Sabido es que la Cámara, por razones obvias, ha impulsado todos lo proyectos megamineros contaminantes.

Y que estos han sido frenados por la resistencia social generalizada. No solo de los sectores ambientalistas. Que sin duda han jugado un papel fundamental. Pero acotarlo a ellos, constituye una táctica orientada a la minimización de un movimiento generalizado que integran todos los sectores sociales. Incluido empresariales de la ciudad y el campo.

Sabido es también que las cúpulas de los partidos tradicionales, justicialistas, radicales y demócratas, apostaron todo a tal perspectiva. Y que la posibilidad de un resultado electoral adverso los llevo a tirar “el tablero por el aire”.
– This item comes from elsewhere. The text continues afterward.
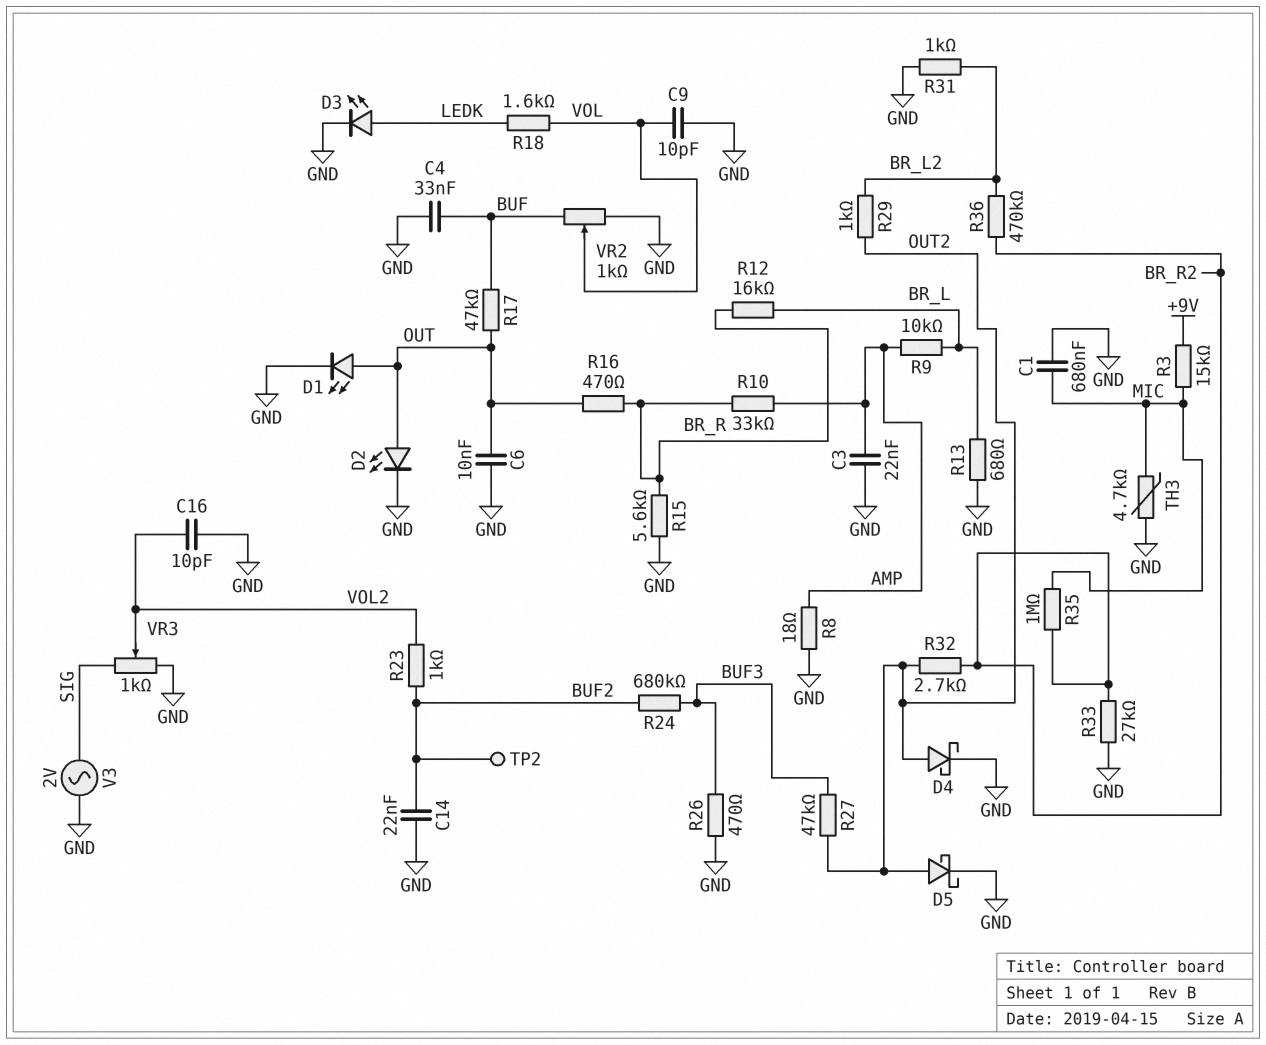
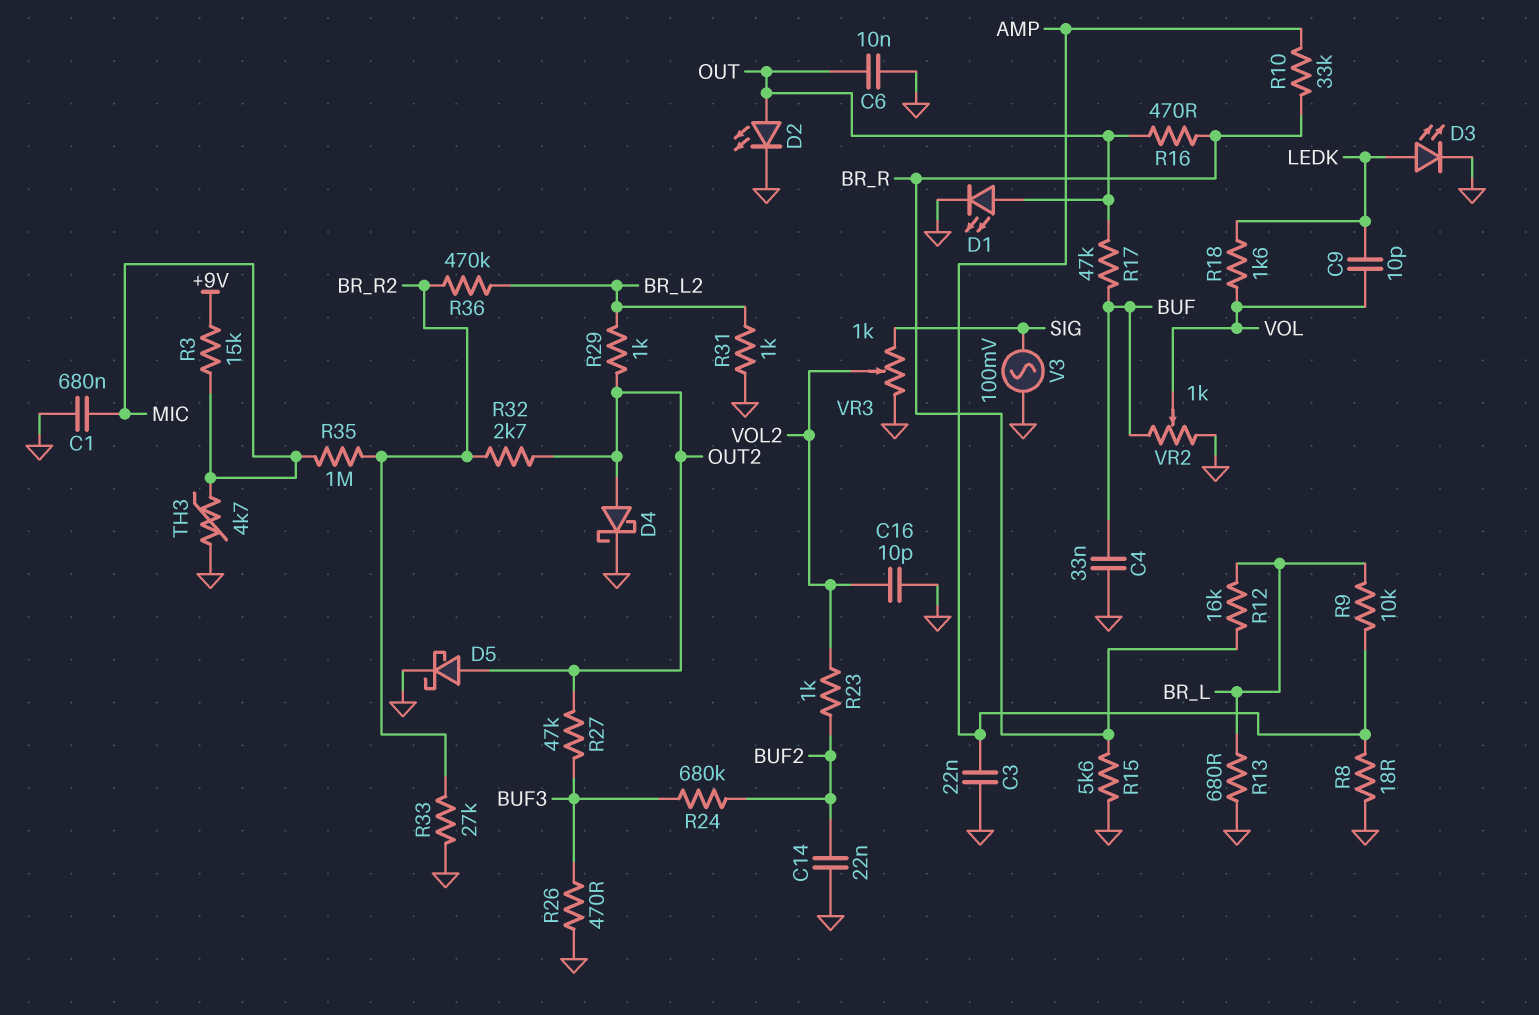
C9: 10pF (GND, VOL) -> 10pF (LEDK, VOL)
TP2: test point (BUF2) -> none
V3: AC 2V (GND, SIG) -> AC 100mV (GND, SIG)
Lo cierto es que en lo legal, el cumplimiento de la legislación provincial en vigencia, que no comparte este sector, y en particular el de la Legislatura, fue lo determinante para detener los propósitos de saqueo y contaminación. Los grupos extranjeros interesados en nuestros recursos naturales, aliados a algunos locales no muy nacionales, ni muy democráticos, ni muy federales, a consecuencia de la vigencia de legislación menemista apoyada en su momento por Kirchner y por los Radicales, (Angeloz entre otros), avanzaron todo lo que pudieron. Y seguirán, de otro modo y en otro momento, tratando de implementar sus objetivos.

Parte de la estrategia, es convencernos. Y esperaran momentos más propicios. Ya lo intentaron a través de la anterior Directora de Minería. Sin éxito. Continuaran. En lo legal esperan éxito judicial con su presentación ante la Corte.

De nuestra parte se impone afirmar;

La seguridad jurídica también es para el pueblo. No solo para los que no reconocen otro norte que el de la ganancia a cualquier costo. Y en Mendoza se ha cumplimentado. A disgusto de los mencionados.

La defensa de nuestros recursos naturales y la vigencia del federalismo, nada tienen que ver con la legislación menemista del 90. A la que adhirió Iglesias siendo Gobernador. En la medida que no se derogue, no hay seguridad jurídica para la ciudadanía. Aunque formalmente reúna requisitos de formalidad. Y consecuentemente, la resistencia al saqueo, a la contaminación y a la afectación del agua continuará. Hagan lo que hagan. Por mas debates que quieran hacer. A los que no nos oponemos. Al contrario. Pero con una certidumbre. Ya se realizo. Las cosas están muy claras: Se quieren llevar todo a cambio de nada. Y encima, envenenarnos.